Nella relazione generale del 10 luglio 1993 si legge: “La proposta è quella di creare una strada con un inizio e una fine. Un’entrata che è anche un’uscita e viceversa, un’uscita che è anche un’entrata. Un punto di arrivo che è un punto di partenza”. Una dichiarazione che ripeteva (forse) quel tema del post-moderno in quel decennio di gran moda. Basti pensare alla ristrutturazione delle sale nobili del Castello Estense di Ferrara eseguita da Gae Aulenti a cui ho preso parte che aveva un termine di 5 anni e che ancora trascina l’invecchiata proposta nelle sale sempre più banali della dimora estense. Ora le riunioni del sindaco di Comacchio affrontano il restilyng con queste dichiarazioni che si leggono sul sito del Comune.

1. I lidi ferraresi hanno da sempre avuto la vocazione di attrazione per le famiglie: in particolare il Lido degli Estensi è particolarmente frequentato da famiglie con bambini e ragazzi;
2. Analizzando nello specifico i rapporti socioeconomici che si svolgono sulla costa, appaiono evidenti le forti relazioni che si svolgono fra Portogaribaldi, Lido degli Estensi e Lido di Spina. Rappresentano un bacino unitario in termini di tipologia di utenza, di vicinanza e di flussi quasi a formare una piccola città lineare;
3. Appare molto evidente, transitando sui luoghi del viale, una situazione di scarsa qualità urbana e di degrado degli arredi e delle pavimentazioni. Solo la presenza dei pini marittimi superstiti allevia questa percezione;
4. La struttura del viale, così come è oggi, non tiene conto dei flussi, dei percorsi e delle polarità già presenti all’interno del luogo; è comunque necessario immaginare la fruizione estiva del viale dove nella maggior parte della giornata vige la zona traffico limitato e i fruitori sono liberi di vivere gli spazi in libertà con la possibilità senza vincoli fisici di attraversare la strada da un capo all’altro.

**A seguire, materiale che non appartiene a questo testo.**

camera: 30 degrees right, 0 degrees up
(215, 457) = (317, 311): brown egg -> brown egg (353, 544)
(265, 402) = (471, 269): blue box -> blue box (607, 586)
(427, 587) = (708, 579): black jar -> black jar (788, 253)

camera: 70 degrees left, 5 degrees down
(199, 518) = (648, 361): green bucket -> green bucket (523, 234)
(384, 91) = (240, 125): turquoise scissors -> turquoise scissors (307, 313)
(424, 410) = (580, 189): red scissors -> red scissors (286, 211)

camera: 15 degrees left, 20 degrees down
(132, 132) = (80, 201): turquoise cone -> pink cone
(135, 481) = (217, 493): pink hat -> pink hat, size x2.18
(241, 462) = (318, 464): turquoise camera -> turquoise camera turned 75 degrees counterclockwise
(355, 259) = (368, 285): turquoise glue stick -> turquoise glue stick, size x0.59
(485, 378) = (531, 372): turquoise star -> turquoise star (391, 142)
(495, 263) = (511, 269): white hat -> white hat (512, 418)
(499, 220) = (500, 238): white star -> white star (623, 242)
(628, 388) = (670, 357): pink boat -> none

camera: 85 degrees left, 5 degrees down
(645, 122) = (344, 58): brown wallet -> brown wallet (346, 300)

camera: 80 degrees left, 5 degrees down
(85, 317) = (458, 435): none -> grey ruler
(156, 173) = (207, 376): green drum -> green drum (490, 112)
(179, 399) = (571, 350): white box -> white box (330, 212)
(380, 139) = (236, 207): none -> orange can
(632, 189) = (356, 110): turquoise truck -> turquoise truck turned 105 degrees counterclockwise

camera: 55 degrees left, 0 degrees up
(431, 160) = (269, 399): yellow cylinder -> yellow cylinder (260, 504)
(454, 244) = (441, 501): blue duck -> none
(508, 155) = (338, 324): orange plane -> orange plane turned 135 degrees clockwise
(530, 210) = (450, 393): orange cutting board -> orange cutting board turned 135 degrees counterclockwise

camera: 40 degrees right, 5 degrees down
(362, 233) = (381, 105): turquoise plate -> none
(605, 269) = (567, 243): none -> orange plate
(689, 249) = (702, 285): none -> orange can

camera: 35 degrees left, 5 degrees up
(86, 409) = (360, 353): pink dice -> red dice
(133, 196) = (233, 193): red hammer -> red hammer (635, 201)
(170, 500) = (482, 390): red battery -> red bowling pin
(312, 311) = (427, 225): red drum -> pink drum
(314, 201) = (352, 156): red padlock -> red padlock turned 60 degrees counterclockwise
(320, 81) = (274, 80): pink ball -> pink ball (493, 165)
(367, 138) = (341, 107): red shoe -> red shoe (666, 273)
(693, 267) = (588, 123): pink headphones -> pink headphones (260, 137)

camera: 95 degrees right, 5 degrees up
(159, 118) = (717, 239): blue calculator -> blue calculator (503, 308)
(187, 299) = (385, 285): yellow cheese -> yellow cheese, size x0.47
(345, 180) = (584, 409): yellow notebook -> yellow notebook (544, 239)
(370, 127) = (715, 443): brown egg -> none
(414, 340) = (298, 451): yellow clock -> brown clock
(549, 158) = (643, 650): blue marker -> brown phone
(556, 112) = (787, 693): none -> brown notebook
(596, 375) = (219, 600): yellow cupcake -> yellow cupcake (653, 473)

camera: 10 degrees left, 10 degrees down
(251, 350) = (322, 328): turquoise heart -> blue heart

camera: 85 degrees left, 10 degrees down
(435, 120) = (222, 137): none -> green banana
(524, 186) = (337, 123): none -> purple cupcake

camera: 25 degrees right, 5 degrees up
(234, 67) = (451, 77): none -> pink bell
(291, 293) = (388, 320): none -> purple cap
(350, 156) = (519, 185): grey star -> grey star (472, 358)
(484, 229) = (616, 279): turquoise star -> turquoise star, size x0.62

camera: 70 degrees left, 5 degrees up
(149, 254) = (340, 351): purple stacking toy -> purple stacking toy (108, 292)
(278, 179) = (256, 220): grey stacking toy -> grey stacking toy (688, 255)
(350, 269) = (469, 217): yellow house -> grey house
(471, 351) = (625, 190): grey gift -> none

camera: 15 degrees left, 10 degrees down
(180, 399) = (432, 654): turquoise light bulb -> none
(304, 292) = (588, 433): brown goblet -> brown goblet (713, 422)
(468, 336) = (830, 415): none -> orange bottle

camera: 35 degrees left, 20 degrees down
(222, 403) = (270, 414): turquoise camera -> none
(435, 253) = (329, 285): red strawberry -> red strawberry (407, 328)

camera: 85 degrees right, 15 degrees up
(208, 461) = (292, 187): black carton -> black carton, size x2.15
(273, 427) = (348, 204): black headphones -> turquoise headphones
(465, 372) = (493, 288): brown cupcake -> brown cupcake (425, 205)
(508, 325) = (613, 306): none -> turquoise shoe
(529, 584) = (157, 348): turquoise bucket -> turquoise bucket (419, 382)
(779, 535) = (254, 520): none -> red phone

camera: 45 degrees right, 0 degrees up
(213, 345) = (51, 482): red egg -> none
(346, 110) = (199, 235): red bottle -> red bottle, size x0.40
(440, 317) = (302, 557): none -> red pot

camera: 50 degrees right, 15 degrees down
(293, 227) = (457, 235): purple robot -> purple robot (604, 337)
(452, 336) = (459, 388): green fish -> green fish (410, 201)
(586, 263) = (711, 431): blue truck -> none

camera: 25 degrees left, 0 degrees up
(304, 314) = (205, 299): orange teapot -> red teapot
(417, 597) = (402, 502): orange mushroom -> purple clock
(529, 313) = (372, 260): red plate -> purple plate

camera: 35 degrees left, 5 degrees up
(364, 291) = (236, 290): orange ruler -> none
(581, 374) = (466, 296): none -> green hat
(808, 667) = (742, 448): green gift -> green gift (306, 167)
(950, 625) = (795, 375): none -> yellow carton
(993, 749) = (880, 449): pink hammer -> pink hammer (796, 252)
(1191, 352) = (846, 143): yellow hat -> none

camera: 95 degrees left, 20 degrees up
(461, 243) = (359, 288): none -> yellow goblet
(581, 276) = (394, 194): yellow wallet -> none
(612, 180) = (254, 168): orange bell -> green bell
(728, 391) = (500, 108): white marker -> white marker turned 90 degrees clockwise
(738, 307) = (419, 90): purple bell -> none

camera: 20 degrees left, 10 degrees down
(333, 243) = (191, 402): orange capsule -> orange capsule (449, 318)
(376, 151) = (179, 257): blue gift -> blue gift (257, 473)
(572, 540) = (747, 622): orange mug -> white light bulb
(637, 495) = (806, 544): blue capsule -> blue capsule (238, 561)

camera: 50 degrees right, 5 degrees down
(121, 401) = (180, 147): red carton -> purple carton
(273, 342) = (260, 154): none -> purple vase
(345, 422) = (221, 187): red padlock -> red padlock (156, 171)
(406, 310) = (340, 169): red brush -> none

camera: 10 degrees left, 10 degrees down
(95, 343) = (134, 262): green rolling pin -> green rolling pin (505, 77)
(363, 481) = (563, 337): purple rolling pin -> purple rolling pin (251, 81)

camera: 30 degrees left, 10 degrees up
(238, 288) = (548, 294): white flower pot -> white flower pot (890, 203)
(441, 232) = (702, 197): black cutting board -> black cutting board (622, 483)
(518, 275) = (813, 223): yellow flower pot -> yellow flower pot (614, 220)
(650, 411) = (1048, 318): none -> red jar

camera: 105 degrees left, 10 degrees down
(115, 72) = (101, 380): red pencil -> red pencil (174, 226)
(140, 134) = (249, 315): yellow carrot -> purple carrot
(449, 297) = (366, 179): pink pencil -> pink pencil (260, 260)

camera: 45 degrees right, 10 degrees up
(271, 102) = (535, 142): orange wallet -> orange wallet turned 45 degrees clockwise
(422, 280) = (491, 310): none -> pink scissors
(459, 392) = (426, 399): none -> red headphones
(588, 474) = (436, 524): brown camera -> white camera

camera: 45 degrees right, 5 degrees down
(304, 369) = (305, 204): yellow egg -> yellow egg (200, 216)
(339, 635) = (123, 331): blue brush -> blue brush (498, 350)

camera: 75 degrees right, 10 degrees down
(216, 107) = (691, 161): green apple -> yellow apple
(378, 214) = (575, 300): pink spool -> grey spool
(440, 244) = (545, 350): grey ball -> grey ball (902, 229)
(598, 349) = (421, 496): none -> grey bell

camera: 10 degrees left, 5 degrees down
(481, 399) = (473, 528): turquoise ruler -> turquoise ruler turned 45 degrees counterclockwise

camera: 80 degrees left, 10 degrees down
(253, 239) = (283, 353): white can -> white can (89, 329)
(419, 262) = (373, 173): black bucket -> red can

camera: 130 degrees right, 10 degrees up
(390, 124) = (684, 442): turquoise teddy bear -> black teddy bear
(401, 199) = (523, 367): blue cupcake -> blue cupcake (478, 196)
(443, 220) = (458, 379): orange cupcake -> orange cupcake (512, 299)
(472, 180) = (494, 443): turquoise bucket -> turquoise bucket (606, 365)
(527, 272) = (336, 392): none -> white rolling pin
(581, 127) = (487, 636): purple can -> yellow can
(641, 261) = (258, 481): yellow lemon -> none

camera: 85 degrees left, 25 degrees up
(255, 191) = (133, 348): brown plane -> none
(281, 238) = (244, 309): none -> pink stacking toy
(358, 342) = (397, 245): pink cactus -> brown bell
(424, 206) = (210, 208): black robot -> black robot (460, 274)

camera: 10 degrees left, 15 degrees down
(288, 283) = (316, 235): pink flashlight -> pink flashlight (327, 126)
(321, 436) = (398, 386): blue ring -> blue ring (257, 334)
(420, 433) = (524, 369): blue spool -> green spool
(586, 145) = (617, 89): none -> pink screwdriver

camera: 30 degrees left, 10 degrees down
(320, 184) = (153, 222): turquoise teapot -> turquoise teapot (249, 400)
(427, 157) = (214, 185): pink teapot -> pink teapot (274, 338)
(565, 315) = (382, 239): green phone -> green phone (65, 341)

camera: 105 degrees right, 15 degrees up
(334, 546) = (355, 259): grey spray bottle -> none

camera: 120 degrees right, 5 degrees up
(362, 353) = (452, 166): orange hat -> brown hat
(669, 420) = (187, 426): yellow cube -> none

L’analisi dei fabbisogni ha portato alla definizione degli obiettivi di progetto:

1. Pensare ad un luogo che sia soprattutto un sistema di relazioni e che consenta ampia vivibilità attraverso la progettazione di vaste aree pedonali, ciclabili, di piazze e slarghi arricchite di panchine, sedute ed altri utili ed indispensabili elementi di arredo;
2. Dare forza e formalizzare i flussi e i collegamenti fra Portogaribaldi, Lido degli Estensi e Lido di Spina;
3. Proporre un progetto dove la qualità urbana è data anche dalla qualità degli arredi e dei materiali;
4. Abbandonare la totale indefinizione dell’attuale pavimentazione privilegiando l’uso di texture e colori diversi che possano, psicologicamente, definire a terra i flussi ciclopedonali, carrabili, di piazza, di viale, di sosta;
5. Mantenere, soprattutto in occasione di eventi, quando il viale si trasforma in una piazza estiva completamente pedonalizzata, la libertà di poter attraversare lo spazio senza barriere fisiche e senza ostacoli.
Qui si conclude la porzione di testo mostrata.